Saturday, February 18, 2012

James Farrell


Designer        
Not known
Maker
James Farrell
Marks
Incised “James Farrell” to base
Description
Slipware bowl with long tab handle curving upwards with rounded tip.  Harlequin interior.  Clear glaze to interior and exterior, foot unglazed.
Condition
Very Good
Number
No number
Production Date
Probably late 1940s
Width
117mm
Depth
40mm
Length (with handle)
147mm
Weight
200gm
Volume
250ml
Acquisition
E-Bay Feb 2012
Rameking Reference Number
JFA 001-003




These slipware ramekins are of a similar design to early June Dyson ramekins marked “Lorrant” that were made in the late 1940s.  There were so many small potteries around in those days and many only had a small output.  

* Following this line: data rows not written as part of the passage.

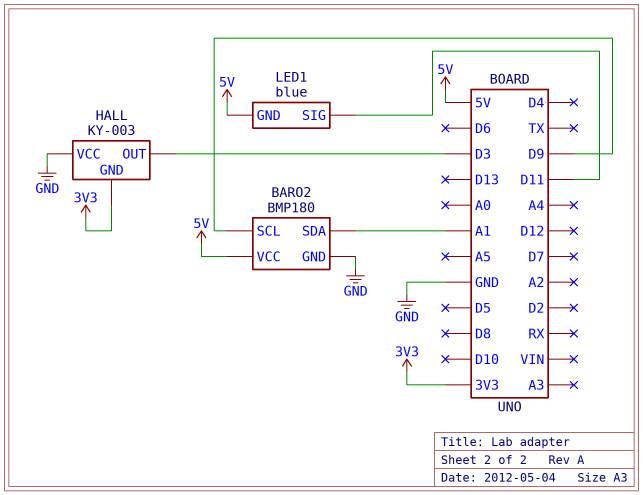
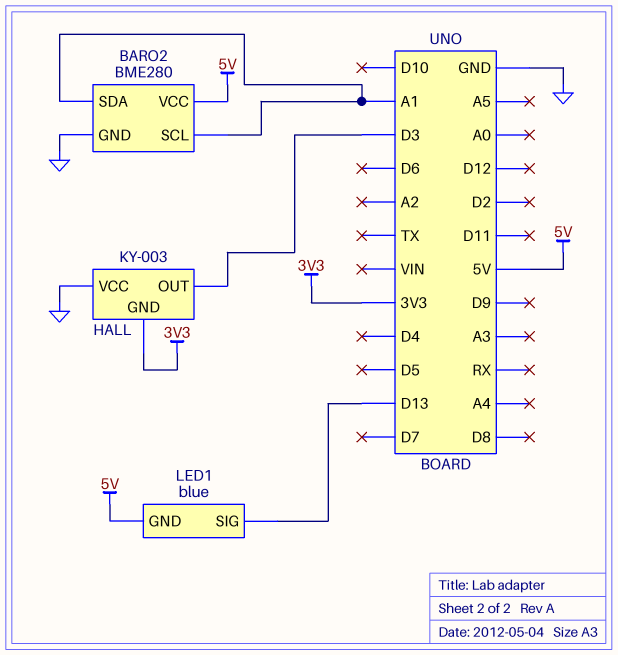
BARO2: BMP180 -> BME280
BARO2 pin SCL: D9 -> A1
LED1 pin SIG: D11 -> D13

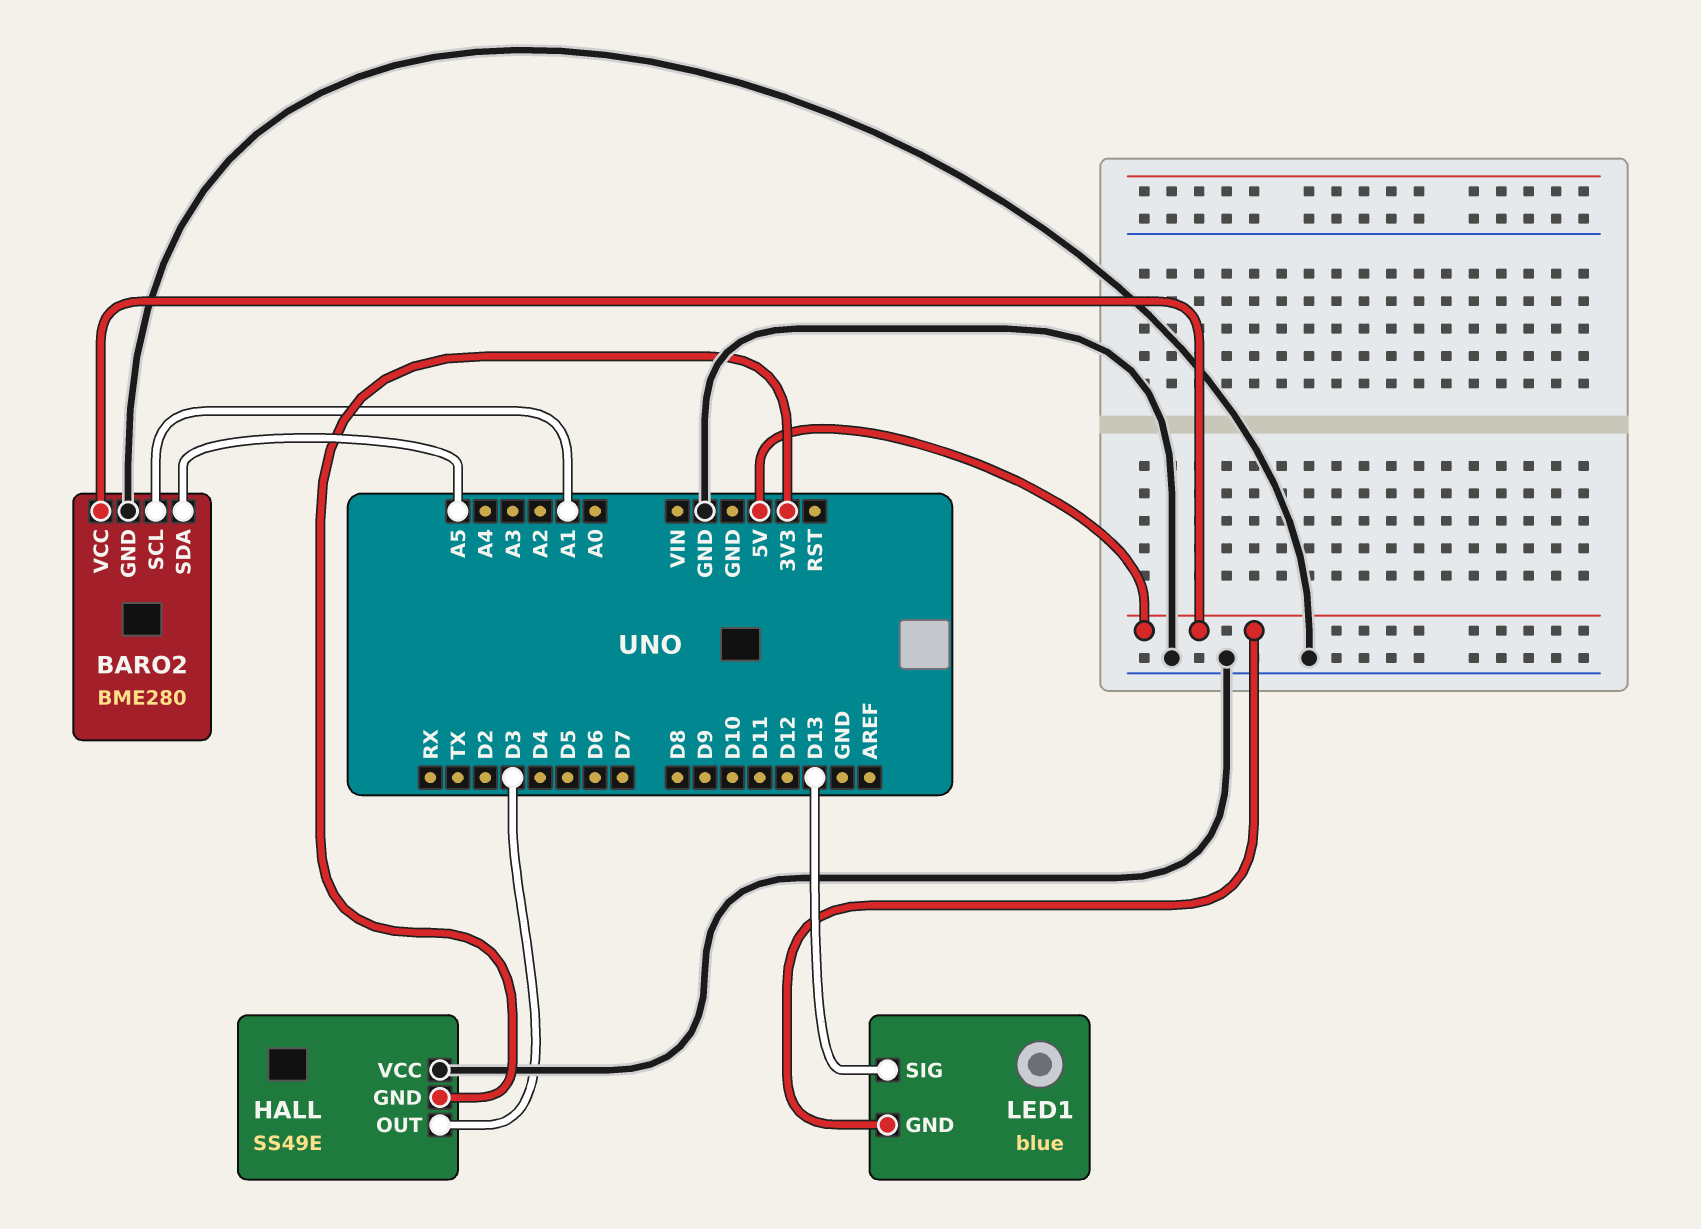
BARO2 pin SDA: A1 -> A5
HALL: KY-003 -> SS49E

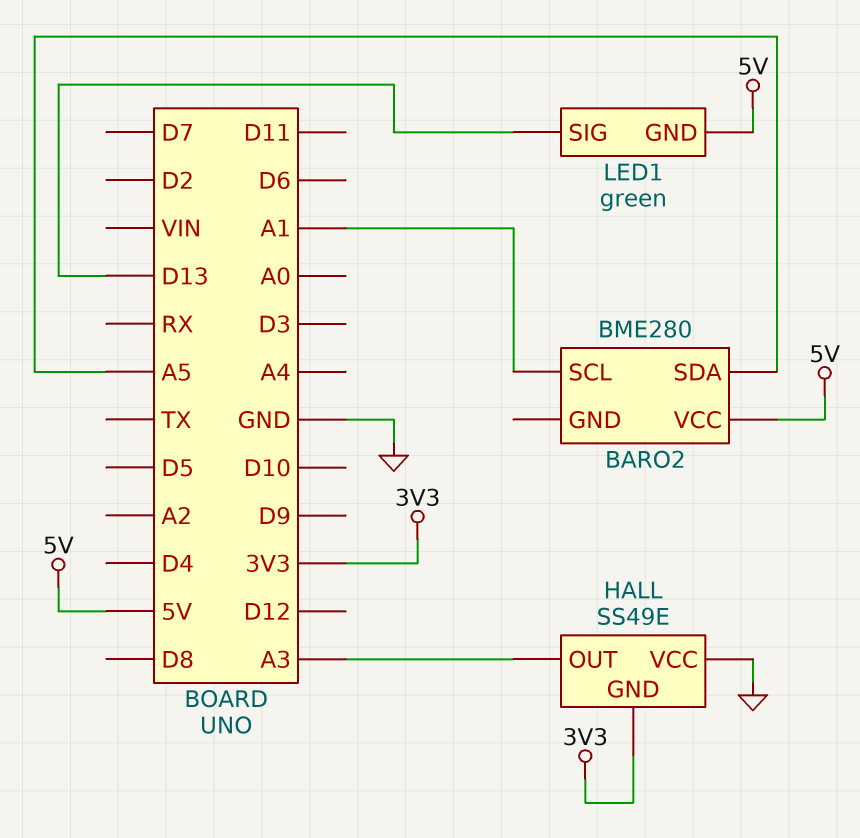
BARO2 pin GND: GND -> none
HALL pin OUT: D3 -> A3
LED1: blue -> green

Slipware is a decorative technique using slip, which is a liquid mixture of fine clay and water with a mayonnaise consistency.  Used in casting and decoration. the slip can be coloured with oxides or coloured clays and applied to the vessel by dipping or painting, or trailed on like icing on a cake.
These ramekins were made by Victorian artist James Farrell.  Like many artists of his day, James made ramekins to supplement his income from painting.  He was never a big seller (of either ramekins or paintings) and even today his paintings don’t go for that much.  His portrait style is derivative and his landscapes look like either backdrops for an architects plans or primative blobs.  Before you art-nazi’s get excited, at least have a look at them, they are really not that good.
Born in Wangaratta, Victoria on the 17th of August 1902, James Francis Farrell studied at the National Gallery School, Melbourne (1929-1932), now The Victorian College of the Arts.   The opening passage in his book says; "For me, life began in 1929, the day I walked into the Drawing School at the Melbourne National Gallery...this, I said to myself, is where I belong."  James was a member of the Victorian Artist's Society and exhibited widely and is well represented in the Australian War Memorial, Canberra.  One of his private teachers (1938) was Rupert Bunny. 
Over the course of his life, James held 15 one-man exhibitions.  He had served in the Australian Army during the Second World War with an anti-aircraft battery in Exmouth Western Australia where he developed a love of Australian landscape.  Not only was James a painter, he was also a ceramic artist and watercolourist.  In 1991 he initiated an acquisitive award for self-portraiture to increase the collection of the Castlemaine Art Gallery.  They now have five of his works.  The award is very popular.  James died at the age of 97 in 1999.  There is a self portrait of James, (oil on canvas 50 x 43 cm) painted in 1944 that forms part of the National Gallery collection in Canberra.
James wrote a book Gallery Days : James Farrell recalls His Student Days at Melbourne National Gallery and a War That changed Australia in 1939.  Farrell, James.  ISBN: 0867861371.  It contains pictures of many of his works.  My opinion is that he was a much better ceramist and portrait painter than he was at landscape and literature.  But that’s just me.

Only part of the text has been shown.